Page 1 of 2

Job aborts after 754K recs with Aggregator: %s

Posted: Tue Jun 28, 2005 3:22 pm
by vinaymanchinila
Hi,

My job aborts after 754519 records.
I have a job that extracts data from ORACLE source (17 Coulmns), then look it up against 8 columns, followed by AGGREGATOR (to get sum of POs) and finally load into the target DB.


8 LOOKUPFILES
|
|
ORACLE/SOURCE---TRANSFORMER--AGGREGATOR---ORACLE/TARGET
\
\
REJECTFILE (Based on condition in Tx)


I have observed that all the records are getting accumulated in the source link of the Aggregator (I guess because it needs to group the columns and sum one of the column) and then the job fails, is this because of some space/memory issue ?
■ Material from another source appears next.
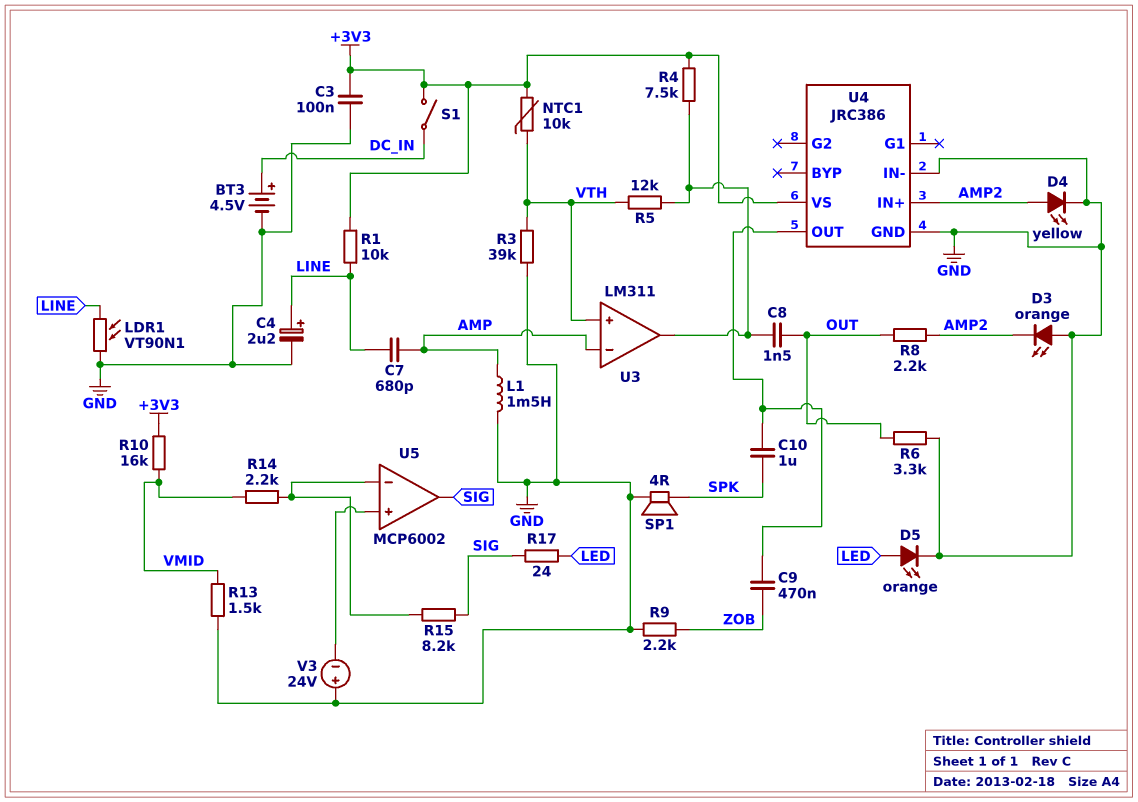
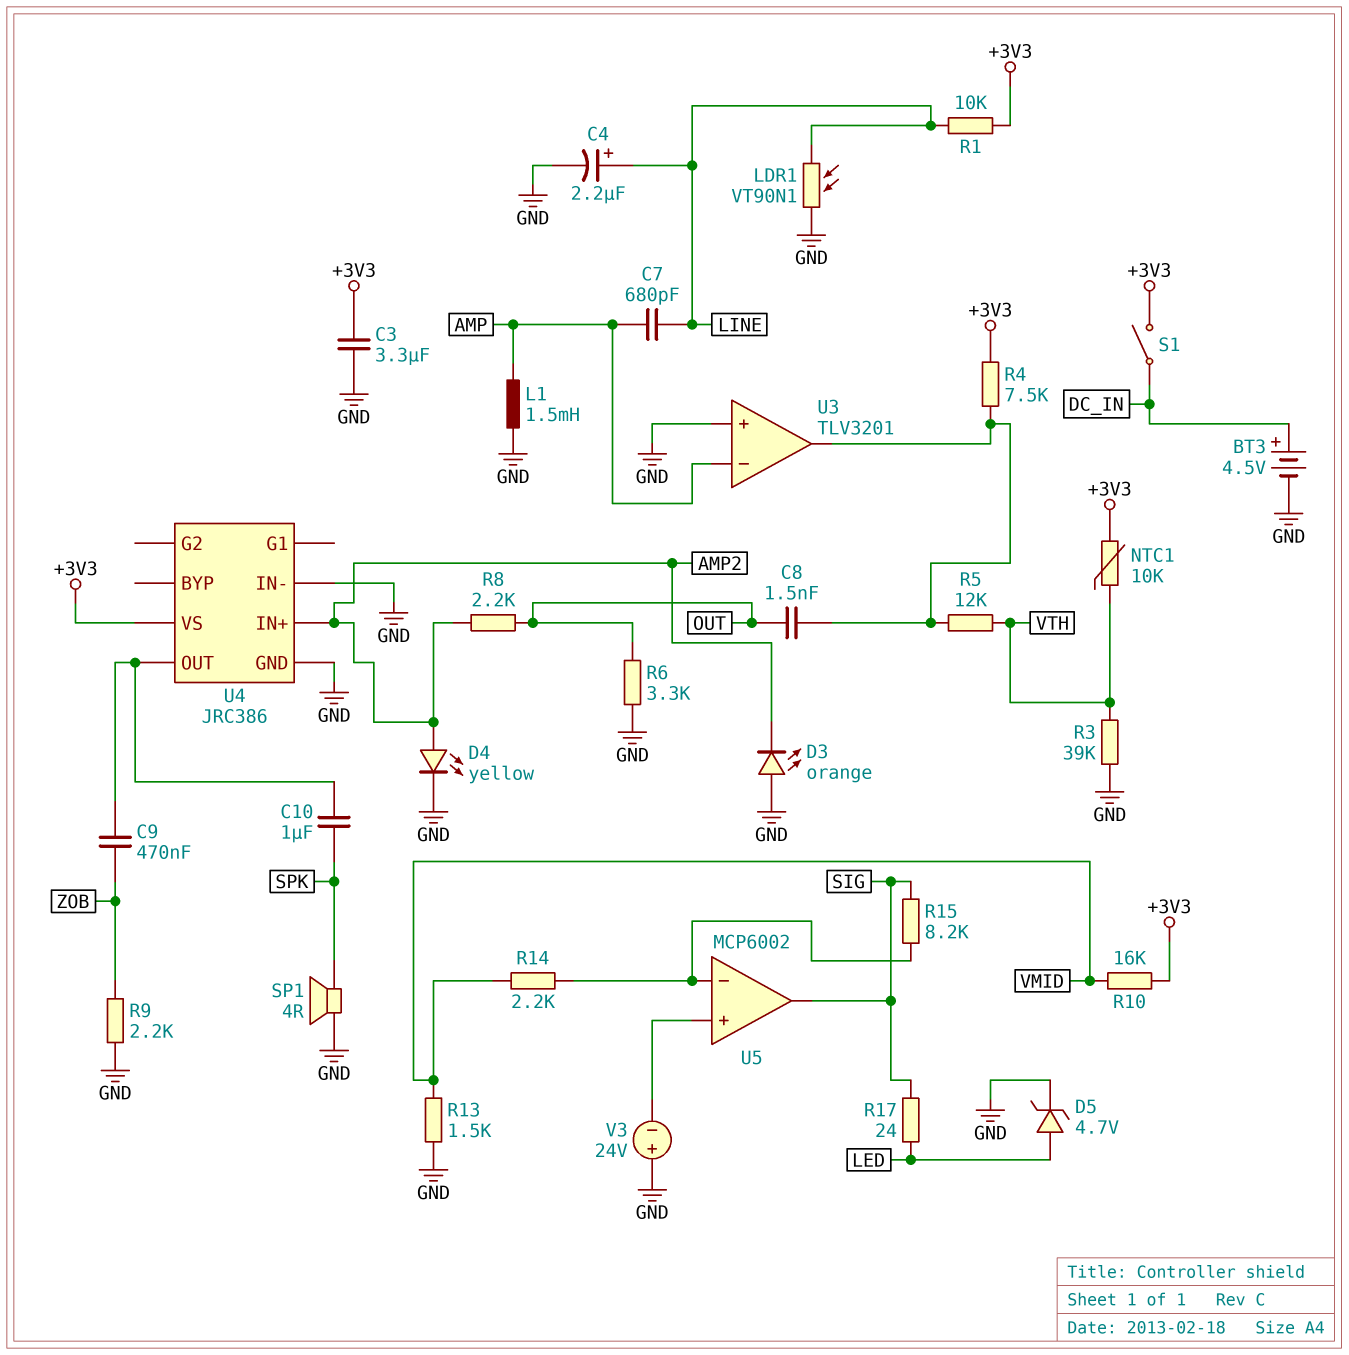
C3: 100nF (+3V3, GND) -> 3.3uF (+3V3, GND)
D5: LED orange (A LED, K GND) -> zener 4.7V (A LED, K GND)
U3: LM311 -> TLV3201
U3 pin in+: VTH -> GND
When I run the job for less than 750000 it works fine!

The 2 warnings that appear in the director are:

AggregatorPOBalance: %s
Abnormal termination of stage LdPOFact..XfmDWIDProcess detected

Thanks,

Posted: Tue Jun 28, 2005 3:36 pm
by Sainath.Srinivasan
Did you monitor the memory or disk usage when this agg stage was running.

What is the derivation in the agg stage?

Posted: Tue Jun 28, 2005 3:54 pm
by sjacobk
We faced a similar problem once. It was because one of the lookup link was fetching a large amount of data and the operations defined in the transformer was failing. You try to see the performance statistics in the designer while the job runs and see any of your look up links really stucks while processing the 754519th Record from the input.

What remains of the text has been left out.